How I Finally Let Go of My Ex (And You Can Too)

used to think moving on was just a matter of time. That one day, you’d wake up and it just wouldn’t hurt anymore. No tears, no triggers, no late-night spirals when a song came on or a photo popped up in your memories. But I’ve come to learn the truth: moving on isn’t passive. It’s not something that happens to you. It’s something you have to choose—every single day—until it sticks.

There was a moment I remember so clearly. I was sitting on the edge of my bed, holding my phone, staring at a text thread I hadn’t touched in weeks. The last message I sent was “I hope you’re okay.” No reply. Just silence. And still, I couldn’t delete it. I wasn’t ready. Because deleting it meant admitting that it was really over. And part of me didn’t want to believe that yet.

But here’s the reality: holding on to someone who’s let go of you is like standing in the rain, hoping the sun will come out if you wait long enough. It won’t. The only way to get dry is to find shelter and change your clothes. It sounds harsh, I know. But I’ve lived it. I’ve stayed emotionally soaked for months too long. I’ve replayed conversations. I’ve made excuses for their distance. I’ve even blamed myself for things that were never mine to carry.

Then one day, I gave myself 18 minutes. Not to wallow—but to decide.

For 18 minutes, I sat in silence and asked myself the questions I’d been avoiding: Was this relationship ever really right for me? Did I feel safe? Seen? Did I like who I was when I was with them? And the answers—though hard—were freeing. Because while I missed them deeply, I also realised that I missed me more. The me who wasn’t anxious, waiting for a text. The me who didn’t feel like love was something I had to earn with effort, charm, or emotional gymnastics.

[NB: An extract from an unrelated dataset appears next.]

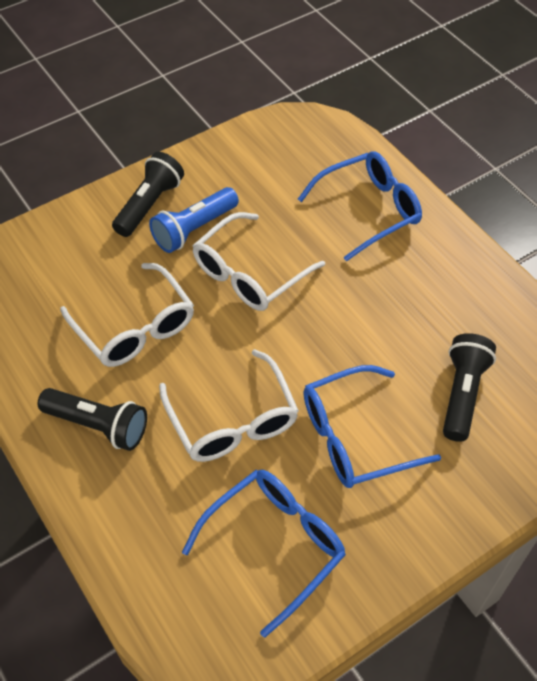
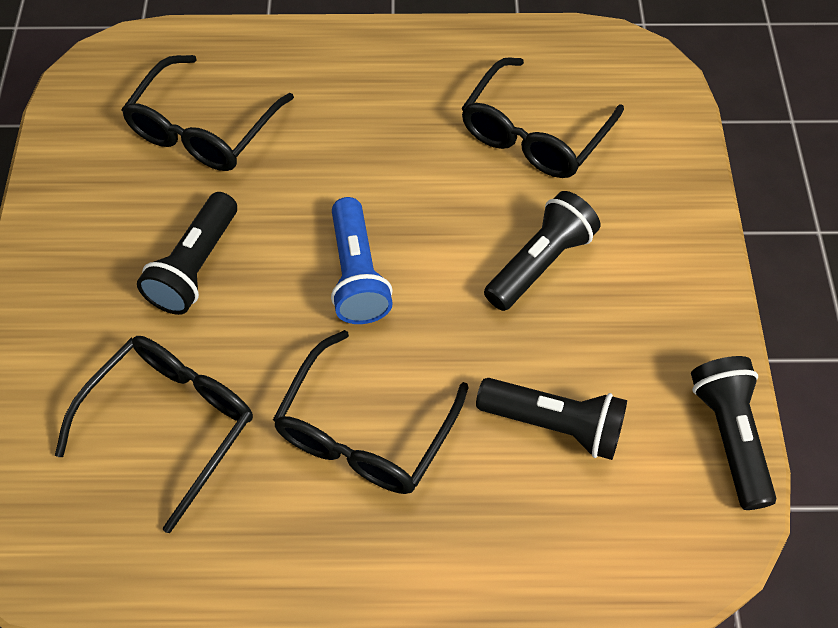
black flashlight: 3 -> 4
black glasses: 0 -> 4
blue glasses: 3 -> 0
white glasses: 3 -> 0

That day, I wrote a letter I never sent. I poured it all out—what I loved, what I regretted, what I hoped they’d remember about me. And then I folded it up, placed it in a drawer, and made a decision. I wasn’t going to be someone’s emotional backup plan anymore. I was going to start showing up for myself.

Moving on isn’t a straight line. It’s messy. One day you’ll feel like dancing again, and the next you’ll feel hollow at a smell or a memory. That’s okay. That’s normal. But every time you resist the urge to stalk their social media, every time you choose not to send that “just thinking of you” text, every time you say “I deserve better” and mean it—you’re building something stronger inside you.

I started filling my time with things that made me feel alive. I booked a weekend trip. I joined a running group. I called friends I hadn’t spoken to in ages. I changed my sheets. I started cooking for myself again—really cooking, not just microwave meals eaten standing up at the counter. And slowly, something shifted. The weight of it all started to lift. Not all at once. Not in some movie montage kind of way. But in quiet, stubborn, brave little steps.

And I forgave myself. That was the biggest one. Because I used to beat myself up for falling so hard, for not seeing the signs, for holding on too long. But now I see it differently. I loved. I gave. I believed. That’s not weak. That’s beautiful. We don’t heal by pretending we didn’t care. We heal by honouring the fact that we did.

If you’re sitting there now, reading this and still aching over someone, please know you’re not alone. I’ve been there. I still get reminders sometimes. But now, instead of pulling me backward, they remind me how far I’ve come. How much I’ve grown. How ready I am to meet someone who chooses me back—with the same passion, honesty, and warmth that I bring.

You don’t have to wait for closure from them. You can create it for yourself. You can decide today that you’re worth more than breadcrumbs and broken promises. You can take 18 minutes—right now—and start. Start writing. Start moving. Start forgiving. Start dreaming about the kind of love that doesn’t leave you questioning everything.

Because that love? It exists. And it starts with how you treat yourself. It starts with believing that the ending of that last chapter doesn’t mean the book is over. It just means you’ve got a new one to write.

This is Dating Dave, letting go with grace, and leaning into the beautiful unknown of what comes next.